Something strange happened a couple of weeks ago, when Microsoft joined up with salesforce.com to better connect the customer service management company’s apps to its Windows and Office software.
Even the 800-pound gorilla, Microsoft, is realising that it needs friends who are also enemies. That deal must have ruffled some feathers in Microsoft, surely those who already work on similar offerings that rival salesforce.com.
But the bigger story is how Microsoft is trying to provide all the necessary components for a compelling answer to some of its customers’ problems.
It knows companies don’t buy everything from one vendor. Where it cannot integrate well with its own products, it now seems more willing than before to plug the gap with rivals’ offerings.

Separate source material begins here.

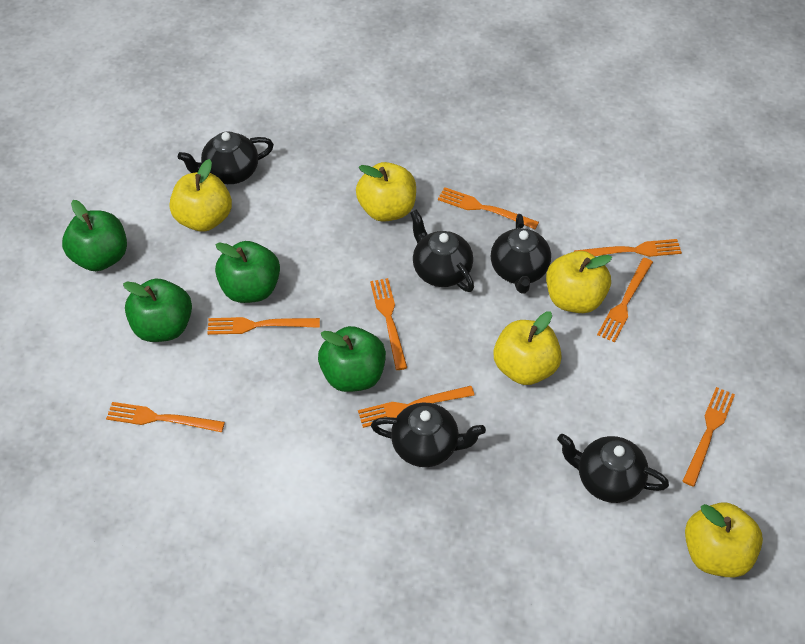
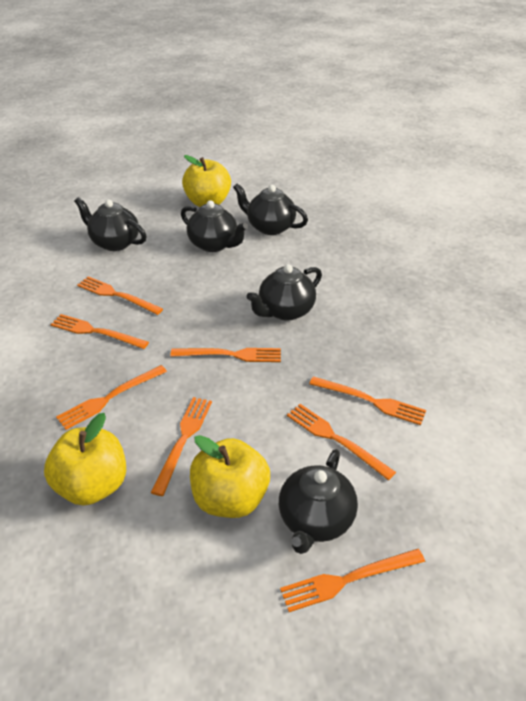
green apple: 4 -> 0
yellow apple: 5 -> 3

And sometimes, surprisingly, it does have all the components that provide the type of smooth integration you’d never expect from Redmond.
Take the example of Bridgestone Asia, for example. In March, the tyre maker rolled out a fleet of ruggedised Windows 8 tablets that let its maintenance and sales staff easily record and monitor tyre usage at truck companies and sell new ones to them.
The touch interface provides convenience for users who are out in the field most of the time checking for signs of wear and tear on the tyres. At the same time, the full-screen interface maximises the real estate for even small 8-inch tablets and is tightly integrated with client contact lists on the operating system.
New data from the field is fed onto the cloud – using Microsoft’s Azure cloud services, unsurprisingly – while information such as the usage history of a tyre is easily accessible online as well.
What’s surprising about this rollout, offered gradually to some 600 users, is how tightly integrated the experience is. Talk about enterprise solutions, and it’s not often that Microsoft gets good remarks about usability. Think about the way Sharepoint can be a nightmare for users with its folder-based hierarchies.
With this Bridgestone Toolbox Touch app, users can take pictures, zoom in on the actual damage to the tyre and examine its ability to last another long-distance trip. The power is in the details.
Interestingly, Bridgestone has had a Web app, ever since it “mobilised” its staff from the pen-and-paper version in 2011. Again, because of the rich interface with Windows 8 touch apps, the company decided to go against the trend of making everything available on a browser.
Indeed, there are no plans for any Android or iOS versions, according to Thierry Jakircevic, manager of sales and marketing for commercial products at Bridgestone Asia Pacific.
He told Techgoondu the added costs in creating other versions will negate some of the fast development work on Windows 8, while requiring additional training for staff.
Which makes the project – and where Microsoft is going for its enterprise solutions – all the more interesting. Knowing that it no longer can corner new markets by extending its dominance on the PC, it’s offering a richer, more integrated experience as a selling point.
And now, it seems it is even ready to integrate competitors’ technologies into its most cherished and guarded products – Windows and Office – rather than lock them out.
It’s not that Microsoft is suddenly playing nice, of course. As new chief executive officer Satya Nadella rightly notes, it needs be to a hungry startup again. It no longer holds all the aces when Apple makes more popular devices and Google is the king of cloud.
In the months ahead, it’ll be interesting to see how much Microsoft is willing to open up, to work with former rivals. That will come into direct conflict when it tries to push its own vertically integrated solutions.